线性回归[R]：如何根据分类变量的出现为同一预测变量计算多个系数

Question

I have a forecasting with linear regression problem. In this problem the days of the week matter. At the moment I use:

lm.mod <- lm(y ~ x + monday + tuesday + thursday + friday + saturday + sunday, data=train)

Where y and x are continuous variables and the days of the week are dummy variables (they can be either 0 or 1). In this way the week dependence is given by different intercepts (the coefficients in front of the dummies). However, I would like to calculate a different coefficient for x for each day of the week.

I can do this operation when I use GAM (library: mgcv) inside the spline function, where "day" is a categorical variable containing the name of the day of the week

gam.mod <- mgcv::gam(y ~ s(x, bs='cs', by=day) + monday + tuesday + thursday + friday + saturday + sunday, data = train, method="REML", select=TRUE)

I show a few lines of the data frame train

Date        | y          | x          | day       | Monday | Tuesday | Wednesday |
---------------------------------------------------------------------------------
2013-01-01  | 0.87604858 | 0.07339450 | Tuesday   | 0      | 1       | 0         |
2013-01-02  | 0.90190414 | 0.16513761 | Wednesday | 0      | 0       | 1         |

With mgcv I obtain a different spline for each day of the week (each value of the factor variable "day"), with a linear model I would like to obtain many coefficients for x as the number of values of factor variables. Is it possible? Any workaround?

Answer 1

Maybe I'm missing something, but it appears to me you are asking for the interaction between x and the week days?

Ie simplified a bit, something like this:

# Toy data
n <- 100
train <- data.frame(replicate(5, rnorm(n)))
names(train) <- c("x", "y", "mon", "tue", "wed")

lm.mod <- lm(y ~ x*(mon + tue + wed), data=train)

Answer 2

You want to avoid creating the binary terms yourself. In fact, the way the mgcv notation implies a spline by day , you ant to include day as a factor in the model, not all those separate terms.

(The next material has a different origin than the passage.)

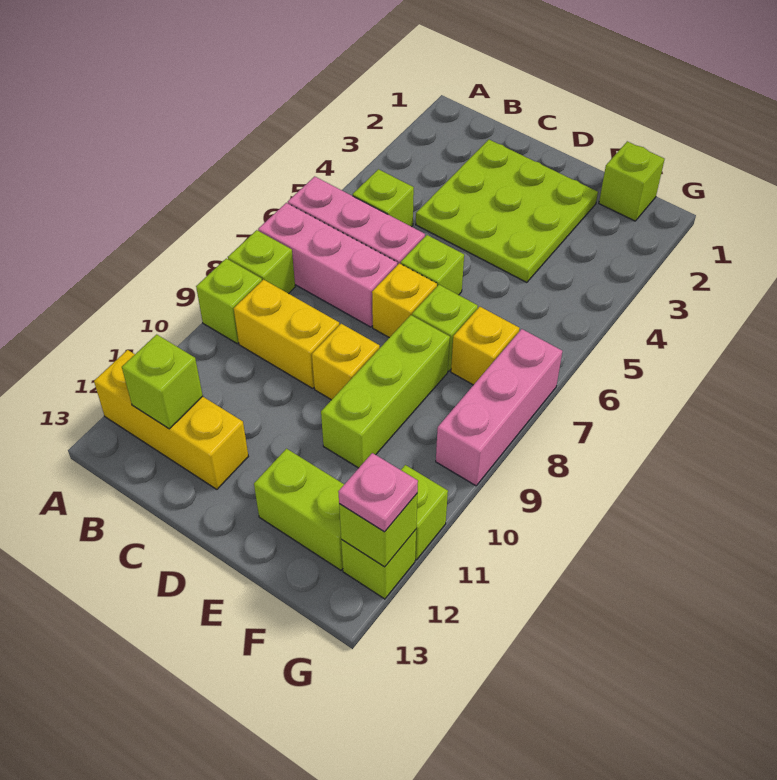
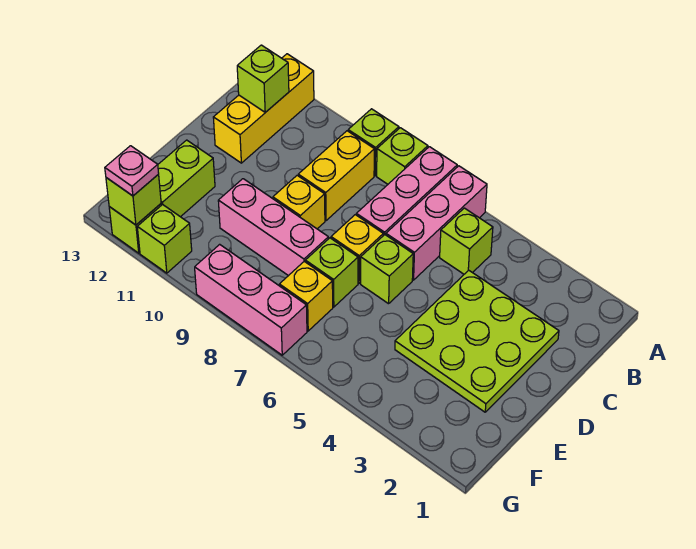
lime brick E8:E10 level 1 -> pink brick E8:E10 level 1
lime brick F1 level 1 -> none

So, the gam model would be:

gam(y ~ s(x, bs='cs', by=day) + day, data = train, method="REML", select=TRUE)

where day is a factor with levels c('Monday','Tuesday', ....) .

Then the linear model becomes:

lm(y ~ x * day, data = train)

You have to work a little harder to get the estimated means for each day; use predict() for the gam() model with newdata and one row per day and type = 'terms' and you can add the intercept to the day contribution (effect). For the lm() model you can most easily do this using the multcomp package.

You could also just drop the intercept (add + 0 to the model formula). There are other ways to potentially parameterise the model to model easily give you the estimates you may want.

That your models are even fitting is because R internally is dropping some effects; you can't fit an intercept and all those day terms because one of the separate day variables is linearly dependent on the intercept and thus cannot be uniquely identified.